July 01, 2019

Should we tax robots low so they work for us humans, or high so that we humans remain competitive?

Rana Foroohar references “a recent report into the US labour market conducted by the McKinsey Global Institute found that… the biggest reason for the declining labour share, according to the study, is that supercycles in areas such as commodities and real estate have made those sectors, which favour capital over labour, a larger part of the overall economy”, “The silver lining for labour markets”, July 1.

“Do we have a supercycles that favour capital over labour”? At least with respect to real estate, especially houses, the “supercycle” we have is caused by bank regulators much favoring credit to what’s perceived as safe over credit to what’s perceived as risky, without one iota of importance assigned to the need of allocating credit efficiently to the real economy.

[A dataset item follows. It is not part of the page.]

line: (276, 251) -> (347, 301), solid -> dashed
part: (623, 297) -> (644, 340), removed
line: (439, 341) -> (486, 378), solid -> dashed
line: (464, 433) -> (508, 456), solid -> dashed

Then Foroohar refers to the problem: “shifting labour market dynamics will sharpen the political divides that already exist. Many “left behind” cities are home to more Hispanics and African Americans. Job categories that will be automated fastest are entry-level positions typically done by the young. Meanwhile, the over-50s are at the highest risk of job loss from declining skills”. As “The solution” Foroohar writes; “shift policy to support human capital investment, just as we do other types of capital investment”

Sir, unfortunately it is so much more complicated than that. Just the problems with student debts we currently hear about, evidences that we might not really know about how “to support human capital investments”.

Before social order breaks down, we need to start considering the need to generate decent and worthy unemployments, creating an unconditional universal basic income that serves somehow as a floor and decide what to do with AI and robots. Should we tax these low enough so that they do as much jobs as possible for us humans, or should we tax them high enough for us humans to remain competitive for the jobs they do?

PS. On “a mere 25 cities and regions could account for 60 per cent of US job growth by 2030”, may I venture those cities will not include those with the largest unfunded social benefit plans.